The solicitor for the CFA told the court that the acting National Director for Children’s Residential Services was there to set out a proactive plan for a placement option for A, that a number of attempts had been made to identify a suitable placement for the child.
The acting director (who was also the director of two secure care units) told the court that there were 44 of their own services that provided placements but they could only send A’s profile to the placements that they thought could deliver a service to him. One of these service providers currently had vacancies in Wicklow and Limerick. Some of the placements could meet his needs but the decision also needed to be made as to whether he needed secure care again.
Parallel planning would be needed, remarked the GAL solicitor, as special care was a short intervention therefore a step down placement would have to be identified in a mainstream placement as well.
The acting director advised the court that A’s profile would not suit some of the service providers, he remained violent and had a high level of absconding. He required a service provider with senior staff with a range of experience who had engaged in social care work with children with challenging behaviours for five or six years. He needed a team that had worked together for a number of years, he told the court that he did not have the staff profiles of the particular service provider.
A struggled in a group setting, he struggled with staff, with boundaries and engagement with other young people, he was quite difficult to manage. The acting director told the court that he had been working in the secure care service for 21 years and that not everybody could be placed within that system, quite challenging behaviours could be managed well within the community with a lot of supports.
The solicitor for the GAL pointed out that the hostel where A was temporarily staying was a service for 16-23 year old drug users and that A had a problem with alcohol, therefore it was not a suitable service for him which he did not want to use. “On paper he won’t be homeless,” she said, “but in reality being placed in an ineffective unit he is homeless, would you agree it’s totally inappropriate for his needs at this time?”
The acting director agreed it was not the service he would choose for A, however he would like to see the teenager tested in another mainstream service before secure care.
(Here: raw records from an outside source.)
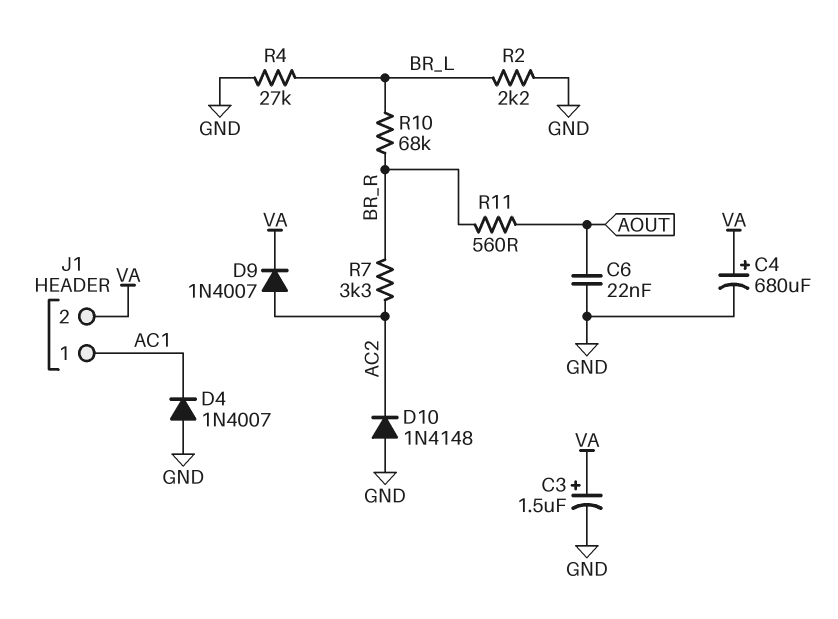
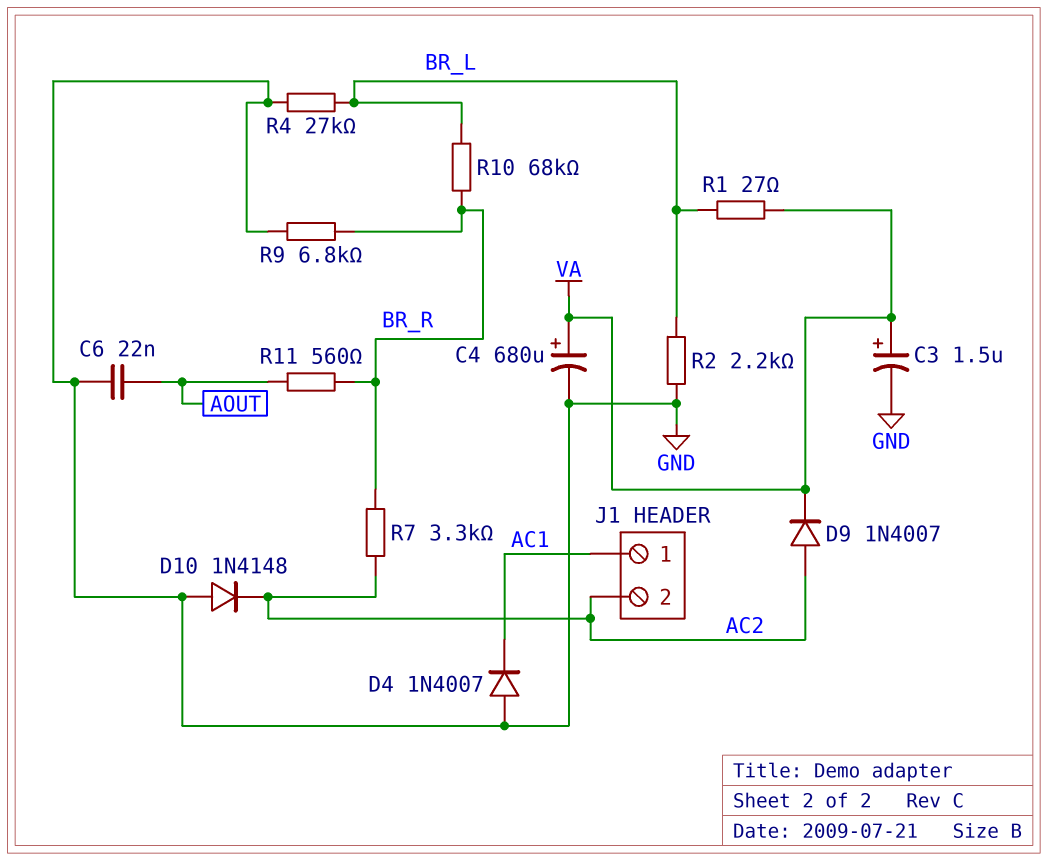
J1 pin 2: VA -> AC2
R1: none -> 27 (BR_L, VA)
R9: none -> 6.8k (BR_R, GND)

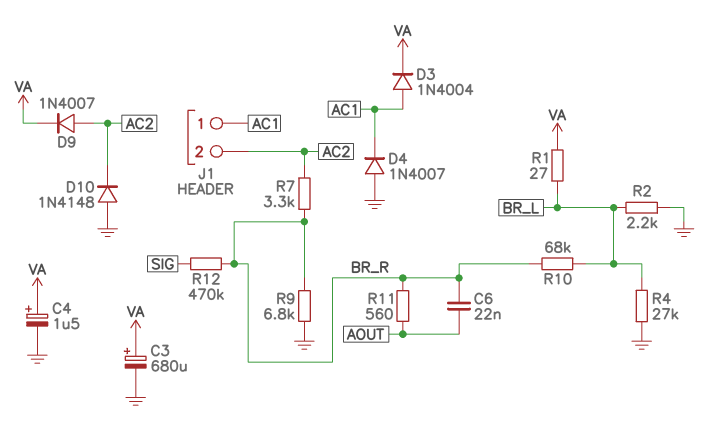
C3: 1.5uF (plus VA, minus GND) -> 680uF (plus VA, minus GND)
C4: 680uF (plus VA, minus GND) -> 1.5uF (plus VA, minus GND)
C6: 22nF (AOUT, GND) -> 22nF (AOUT, BR_R)
D3: none -> diode 1N4004 (A AC1, K VA)
R12: none -> 470k (BR_R, SIG)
He told the court the committee of the service provider referred to were making a referral within the locality.
“Effectively the reality is for [A] that if he doesn’t engage he’s either going to be homeless or he’ll go to Oberstown, there are criminal matters as well,” said the GAL solicitor.
“They will not be used to exclude him from special care,” the acting director replied.
“You’re in a very difficult position here,” the judge remarked, “this is a very serious review in respect of a young man who is facing a dreadful situation where a criminal process will resolve the issue.” She asked for the matter to come back early that afternoon during which time the CFA were to clarify matters regarding referrals for the young teenager. “It’s too serious,” the judge said, it was a Friday and the situation had to be resolved before the weekend.
When the matter returned later that afternoon the court heard that A’s social worker and GAL had gone to view a residential placement for him in Dublin, the placement had accepted his profile and the social work team had gone to view it.
A was accepted into the residential service.
(This service was a residential accommodation service catering for 12-18 year old children with referrals coming directly from the HSE and operated under license from the HSE Registration and Inspection Service. There were four locations in the Dublin area providing for 18 young people in total.
The service offered a highly individualised developmental programme that supported each young person’s progression towards adulthood and endeavoured to equip them with the necessary skills needed for positive self-care, independent living and social integration.)